Они съели свою добычу без всякой опаски, засыпав все вокруг куриными перьями и закапав кровью, после чего, утолив голод, молча отправились в сторону Зубчатого Края.
18 ноября, четверг
— Ну, понятно, — кивнул Дигби Драйвер. — А Центр, значит, так ничего и не говорит?
— Ничо, слышь, не грит, — подтвердил Деннис Уильямсон. — «Нечего, слышь, нам сказать». Я этого ихнего обормота еще спросил, чего он звонит, когда нечего сказать.
— А он что?
— Что, мол, с вежливости, потому как обещал позвонить. А я обещал, что с вежливости верну им ихнюю псину через окошко, ежели она мне попадется.
— Будем надеяться, что попадется, мистер Уильямсон. Если я правильно понял, вы достаточно тщательно обыскали свой выгон, но собак там не оказалось?
— Ну, так.
— А в старую медную шахту над озером не заглядывали?
— Там, слышь, какой-то зверь был, только поди разбери, собака, лисица или еще кто. Костей понакидано, и запах лисий, верным делом. Только лисица, слышь, она костей бы не натащила. Значит, могло оно быть лисица, а могло и собака. Но даже ежели собака, я туда другой-то раз и не ходил.
— Знаете, если они еще там, я намерен их разыскать. Как думаете, можно бы было…
Во двор к ним из дверей фермы вышла Гвен Уильямсон.
— Мистер Драйвер, вас к телефону.
— Меня?
— Да, это Мэри Лонгмайр, с Ньюфилда. Она, кажись, передать чего хочет. Ищет вас кто-то, что ли.
Дигби Драйвер вошел в дом и взял трубку.
— Мистер Драйвер? — донесся голос Мэри Лонгмайр. — Я так и думала, что вы у Денниса, вот и решила ему позвонить. Извините, что беспокою. Вас тут какой-то человек спрашивал по телефону. Имени он не сказал, а звонил из Гленриддинга, который около Улсозера. Я так поняла, там вчера вечером видели ваших собак.
— Моих собак? А вы… то есть он не ошибся?
— Он говорит, никаких сомнений. На них были зеленые ошейники, и у одной страшенный шрам на голове. Он спрашивал, что ему теперь делать. Сказал, что позвонил нашему главному эпидемиологу, но его жена до сих пор в обмороке: боится чумы.

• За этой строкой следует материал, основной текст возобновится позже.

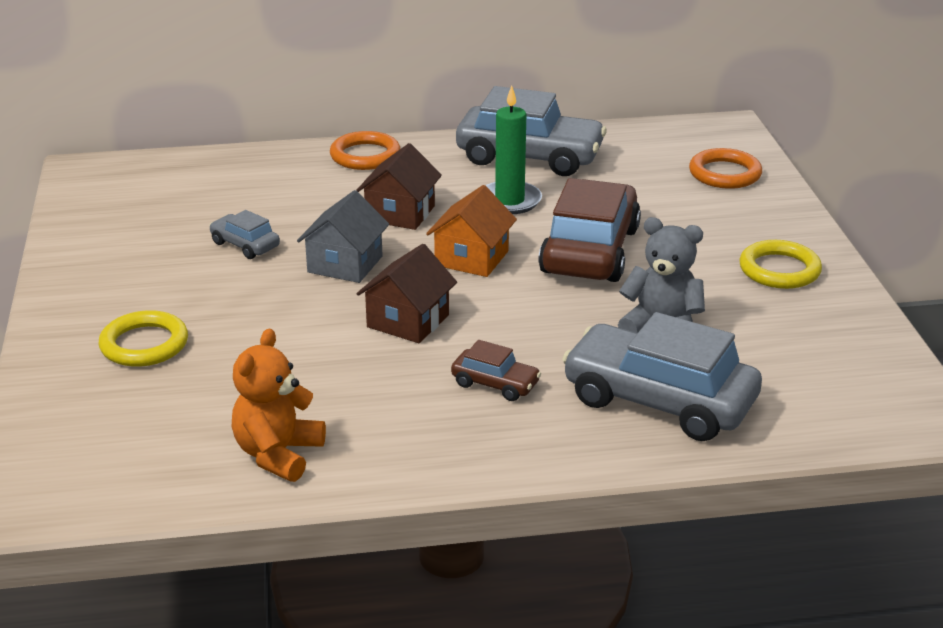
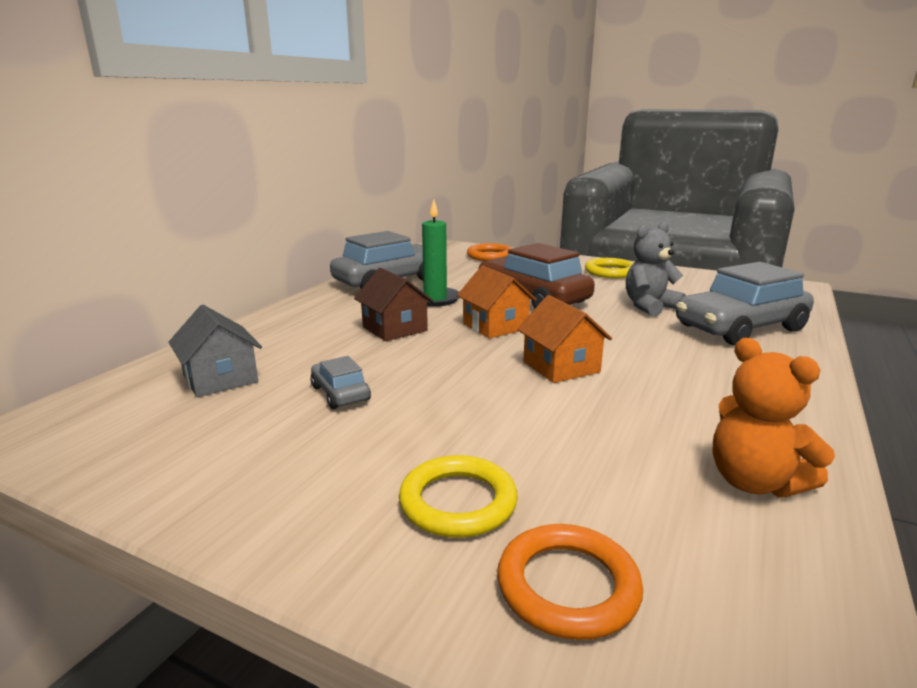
camera: 55 degrees left, 10 degrees down
(245, 245) = (340, 393): grey car -> grey car turned 75 degrees clockwise
(345, 264) = (440, 365): grey house -> grey house (220, 379)
(365, 156) = (288, 317): orange ring -> orange ring (568, 586)
(408, 321) = (561, 367): brown house -> orange house
(495, 384) = (684, 364): brown car -> none

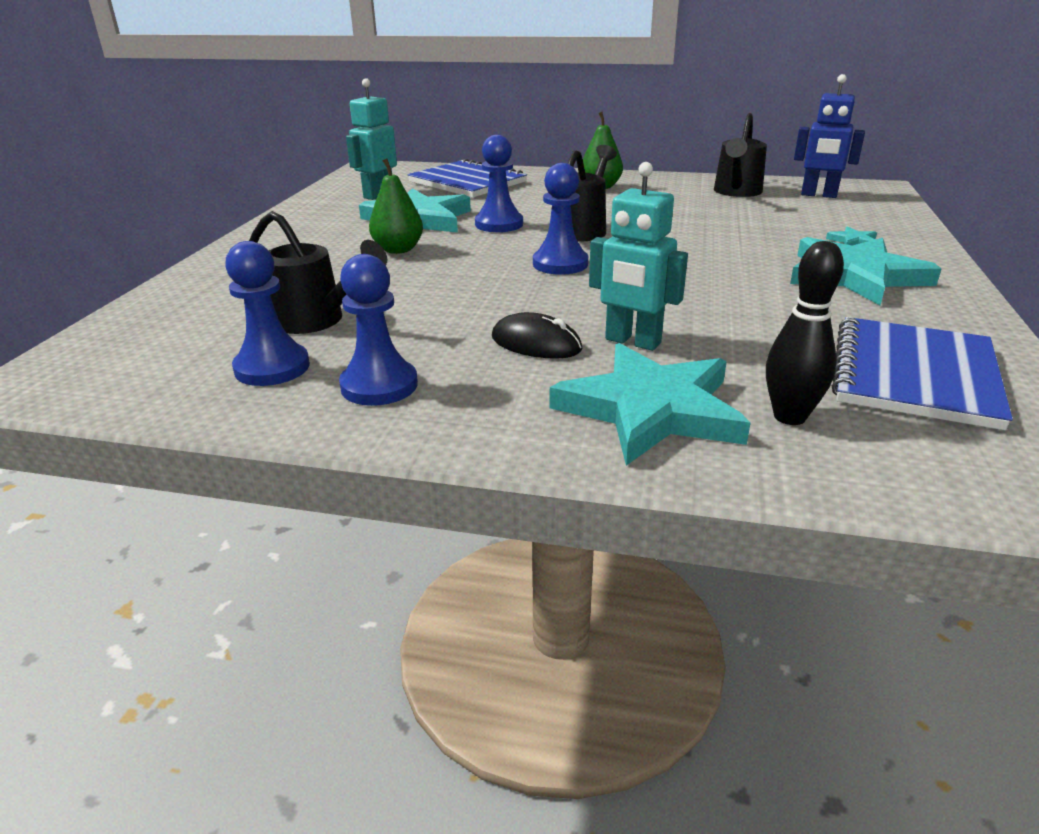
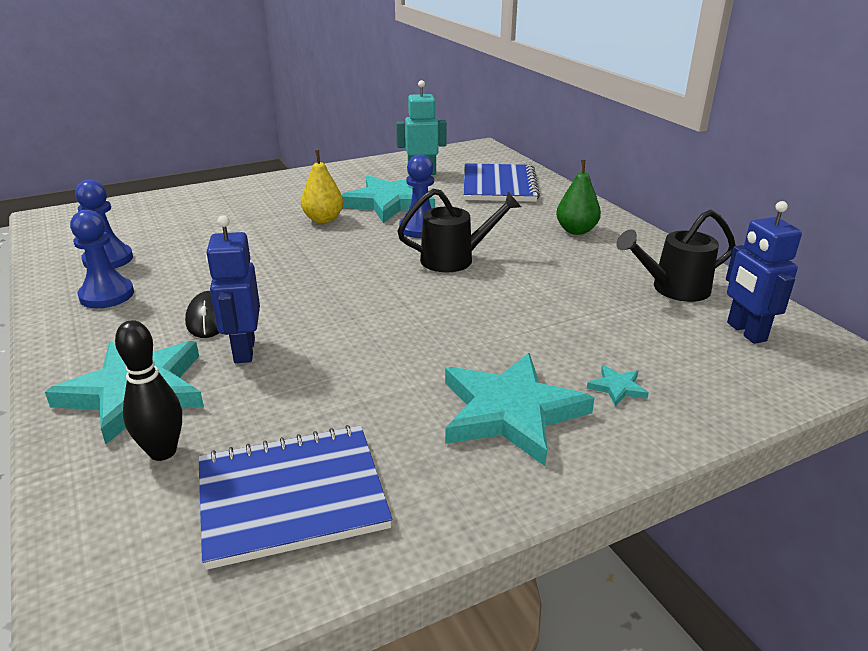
camera: 50 degrees right, 0 degrees up
(316, 320) = (181, 244): black watering can -> none
(398, 250) = (323, 219): green pear -> yellow pear
(560, 264) = (365, 277): blue pawn -> none
(632, 342) = (244, 351): turquoise robot -> blue robot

— Он оставил свой номер? Или адрес?
— Нет, ничего.
— Ну ладно, все равно огромное вам спасибо, миссис Лонгмайр. Я сейчас же туда еду.
Дигби Драйвер повесил трубку и хлопнул себя ладонью по лбу:
— О Господи, Господи, почему Ты меня оставил? Он часто произносил подобные фразы, но при этом понятия не имел, откуда они происходят, и не особенно смутился бы, если бы кто-нибудь просветил его на эту тему.
СТАДИЯ ВОСЬМАЯ
А теперь оставим Дигби Драйвера и обратимся к Рафу с Шустриком, которые все это время сидели в своем темном логове на Зубчатом Крае. Дождь, ливший над этой голой, пустынной местностью, превратился, даже для чуткого собачьего уха, в легкое, монотонное постукивание капель по камням. Шустрик лежал и глядел на каменную стену, влажную от его дыхания, и размышлял о том, настолько ли Раф голоден, насколько пахнет, или силу этому запаху придает его, Шустрика, собственный голодный желудок. Он снял лапу с куриной косточки, которую прижимал к земле, и в ту же минуту Раф повернулся на бок и схватил косточку зубами.